With a Disorganized Attachment Style (you can read about it more in the link above) we do not have a clear attachment pattern, we experience a confusing mix of behavior around us, and our relationship with our workplace serves both as a source of comfort and also fear.

(If you ever wondered why workplaces can be so disorganized and chaotic (even if companies pretend not to be such), well, with so many of us having some sort of dysfunctional attachment styles, what can we expect?)

Again, my oversimplified take on it: I gravitate towards workplaces where the main style of attachment is disorganized in nature (because it is ‘fa-mil-iar’ to me…). And when I get overwhelmed and fed up, I quit. If this is your main theme then the good news is that your decision to leave such a workplace means that your Self is actually healthy: You don’t want to be in a relationship that is disorganized in nature. 

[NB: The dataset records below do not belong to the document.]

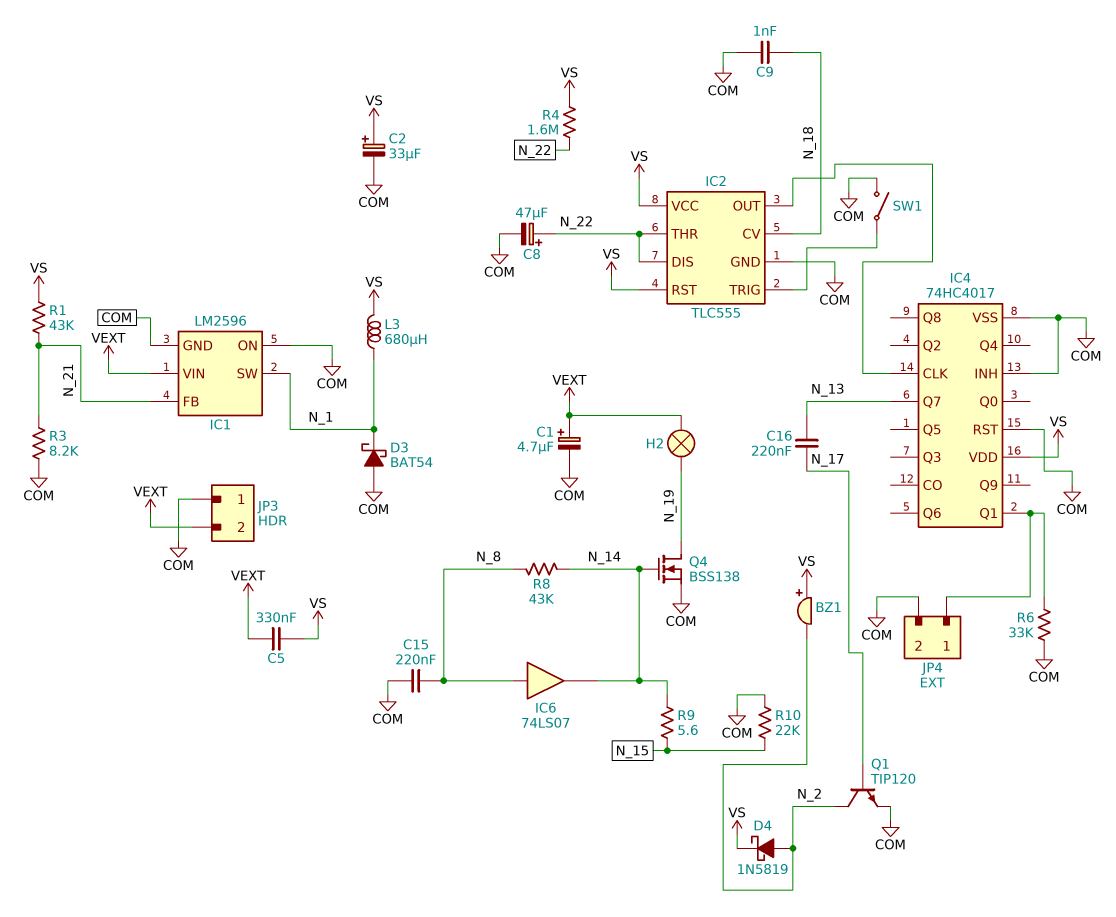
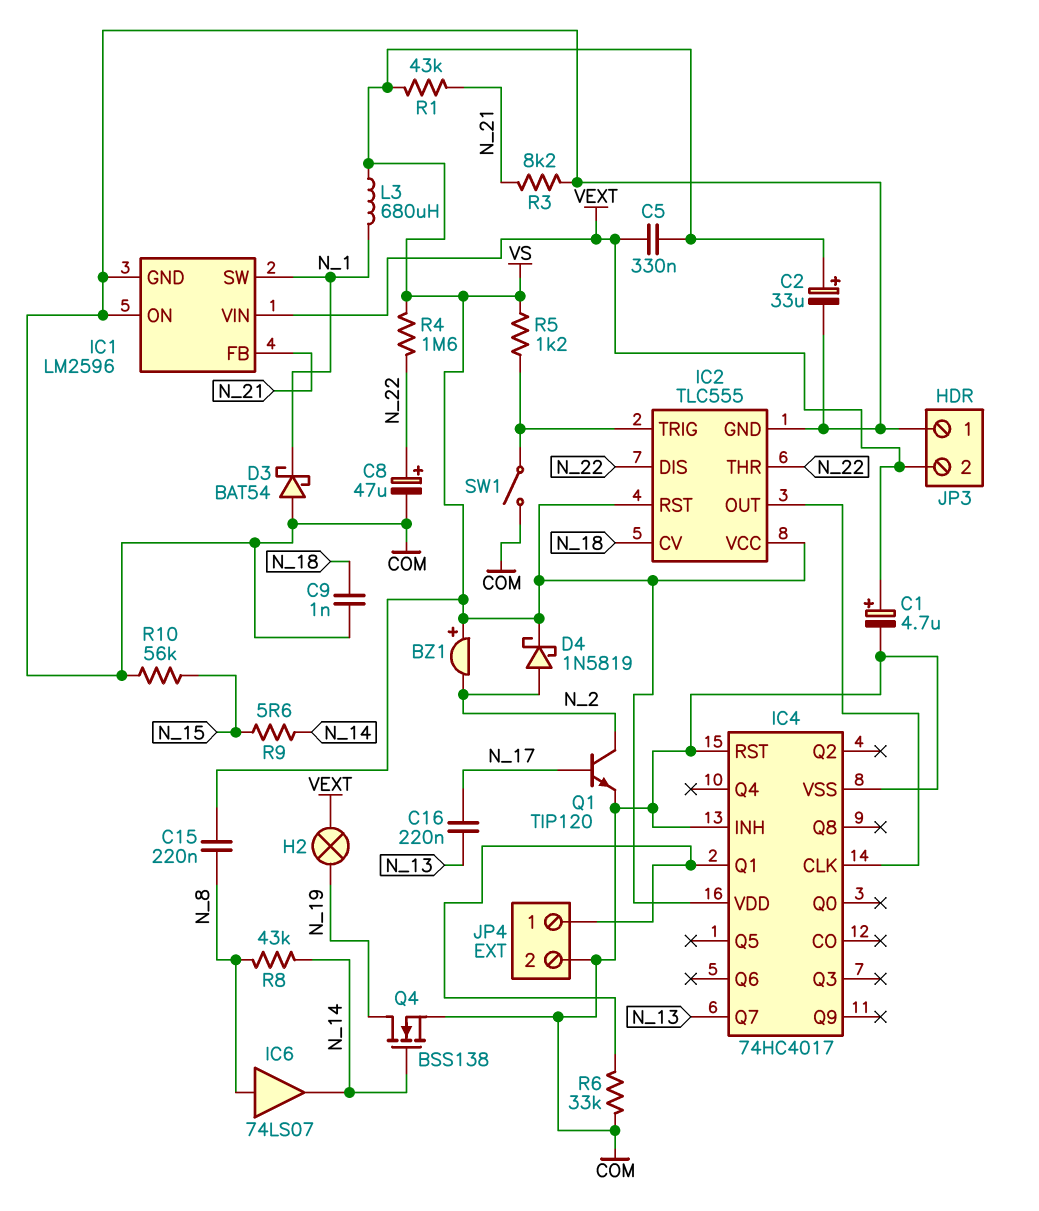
C15: 220nF (COM, N_8) -> 220nF (N_8, VS)
R5: none -> 1.2k (IC2/TRIG, VS)
R10: 22k (COM, N_15) -> 56k (COM, N_15)

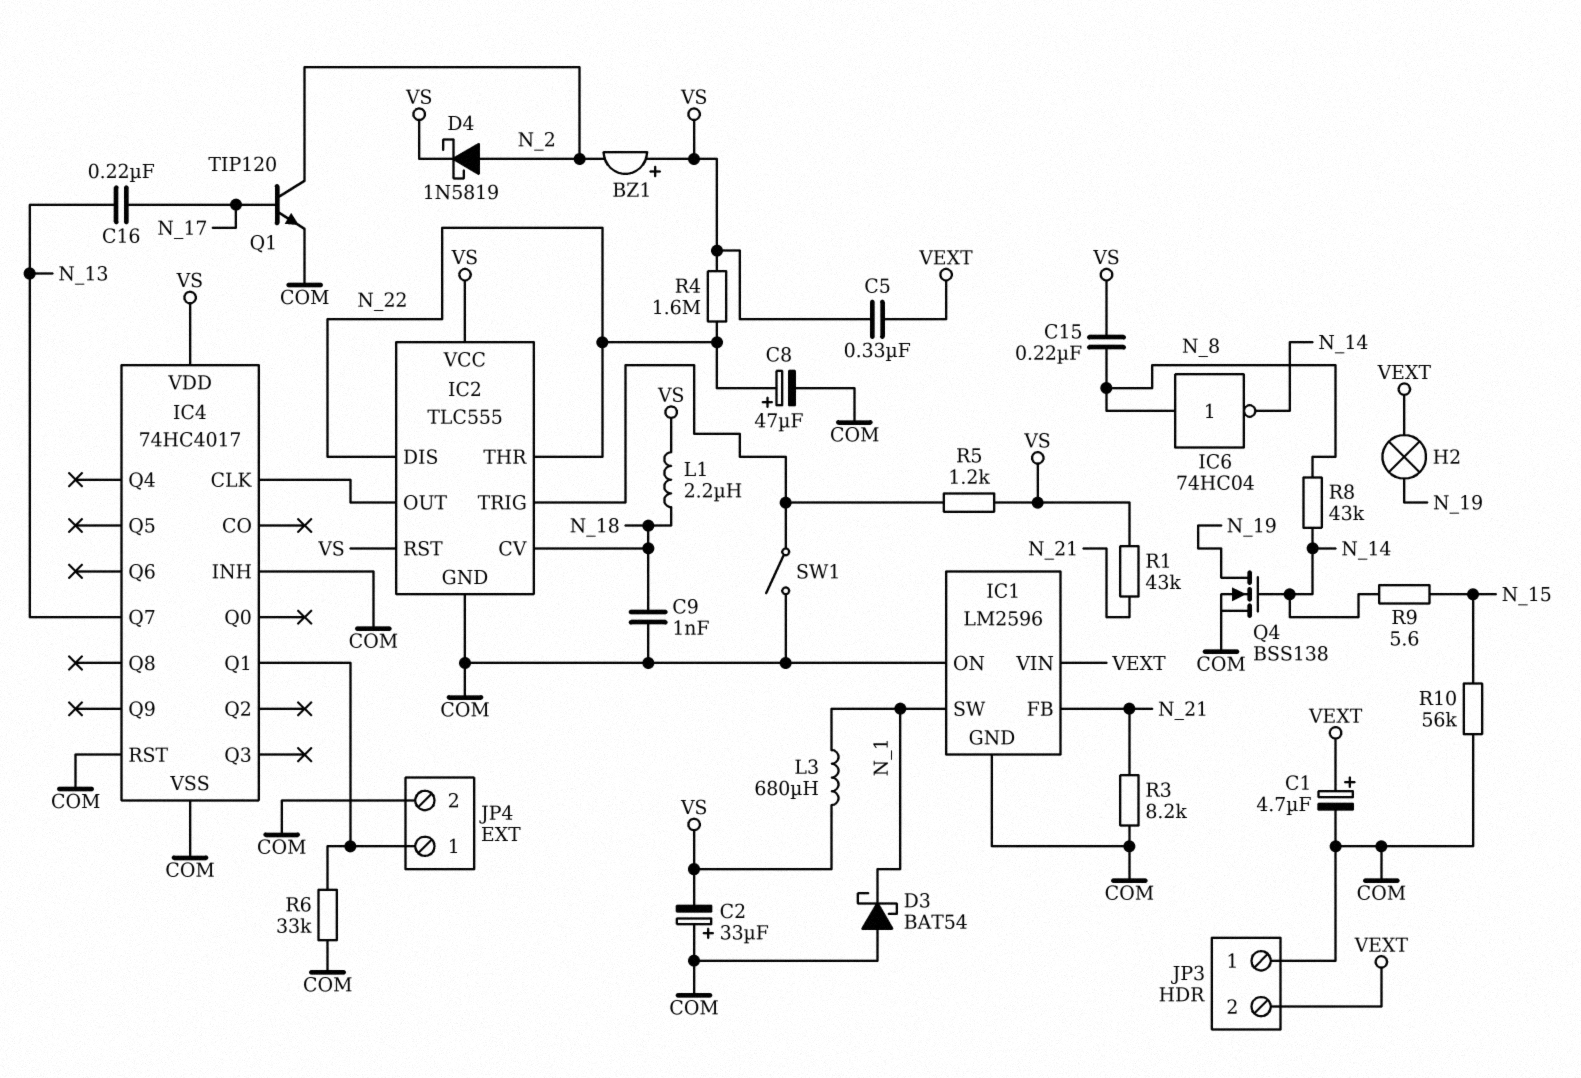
C2: 33uF (plus VS, minus COM) -> 33uF (plus COM, minus VS)
IC6: buffer 74LS07 (in N_8, out N_14) -> NOT 74HC04 (in N_8, out N_14)
L1: none -> 2.2uH (N_18, VS)

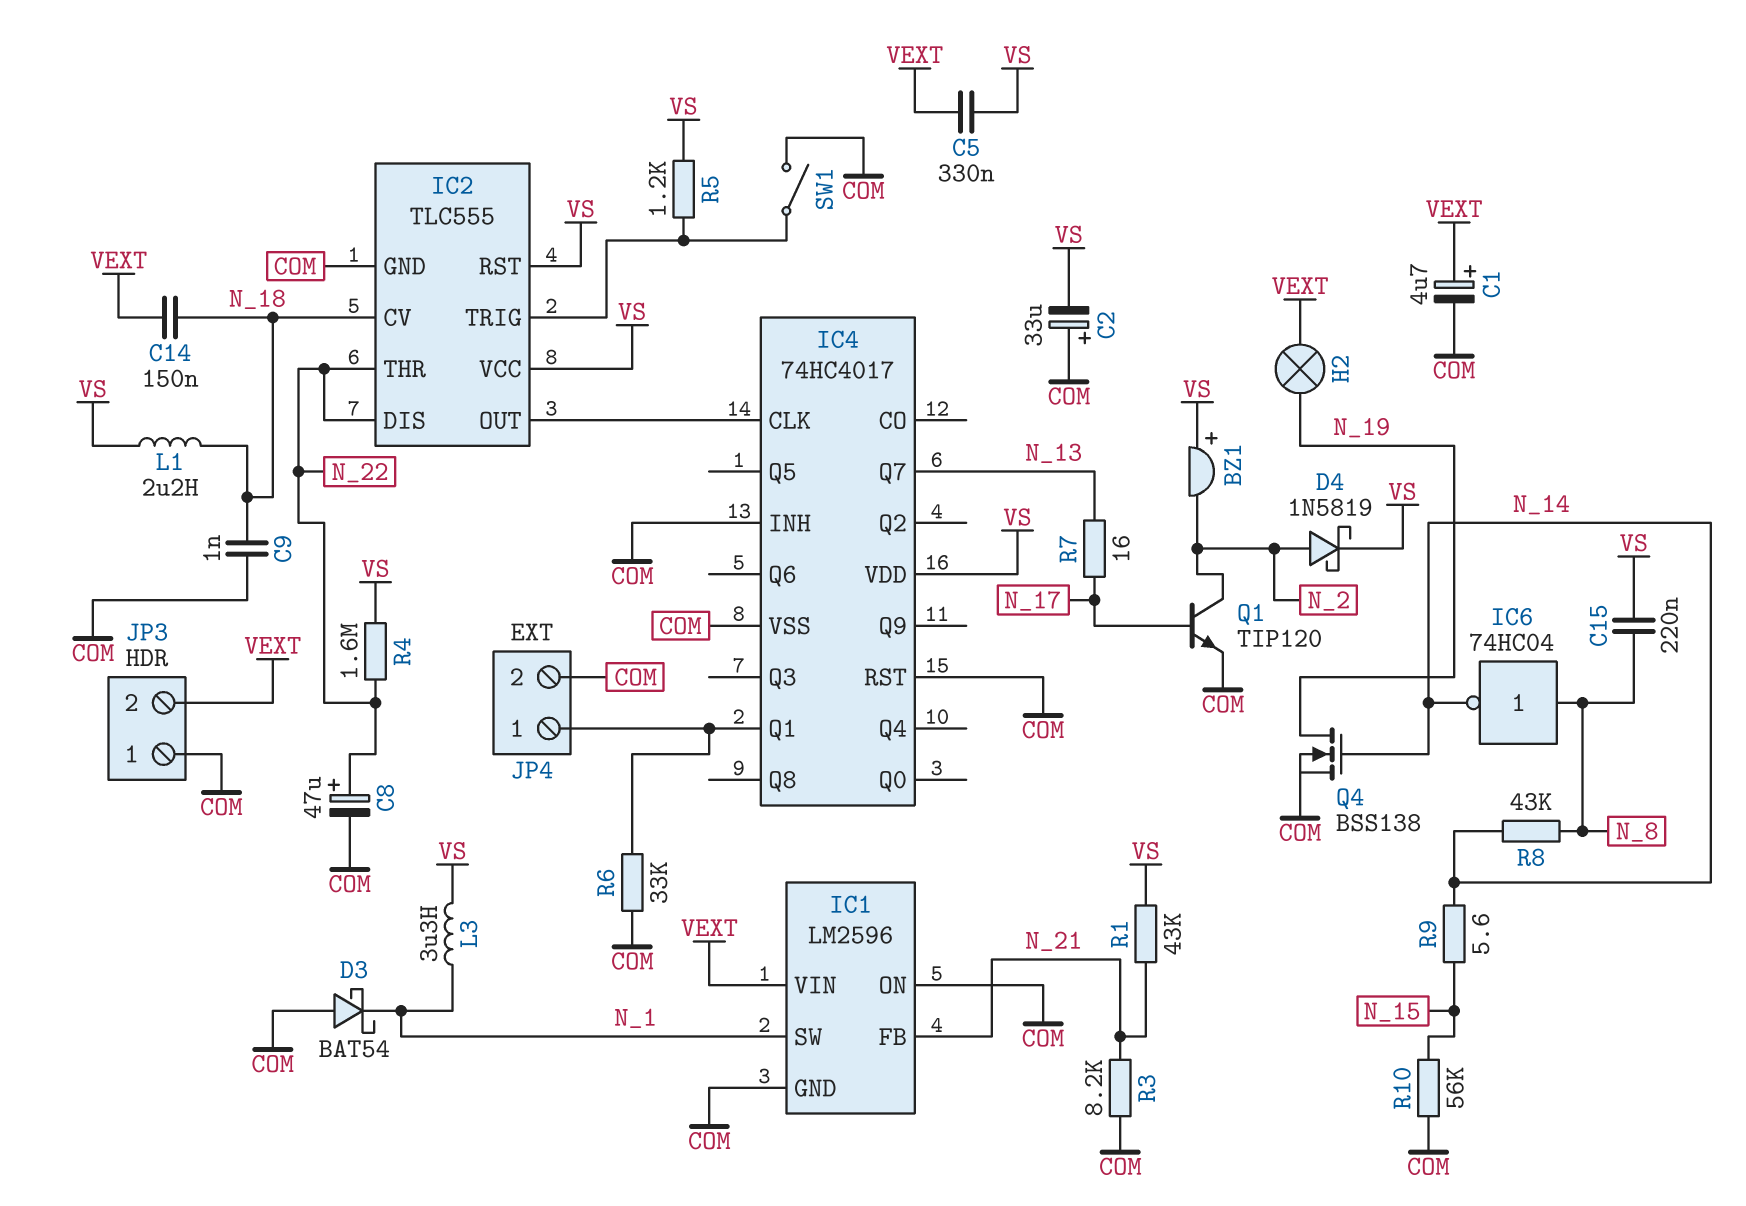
C14: none -> 150nF (N_18, VEXT)
C16: 220nF (N_13, N_17) -> none
L3: 680uH (N_1, VS) -> 3.3uH (N_1, VS)
R7: none -> 16 (N_13, N_17)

I have low self-confidence

Again, it speaks for itself that it is impossible to feel good at my workplace if I do not have or cannot build a certain level of self-confidence in what I do. This is here as a possible ‘Aha’ paragraph because so many of us are blind towards ourselves regarding our self-confidence.

Keep in mind idea #1

I let this thought come to my mind when I am in a state of despair: “IT DOESN’T HAVE TO BE THIS WAY.

As simple as that.

I stand in my energy

I stand in my own energy. I do not let others invade my space or drain my own personal energy.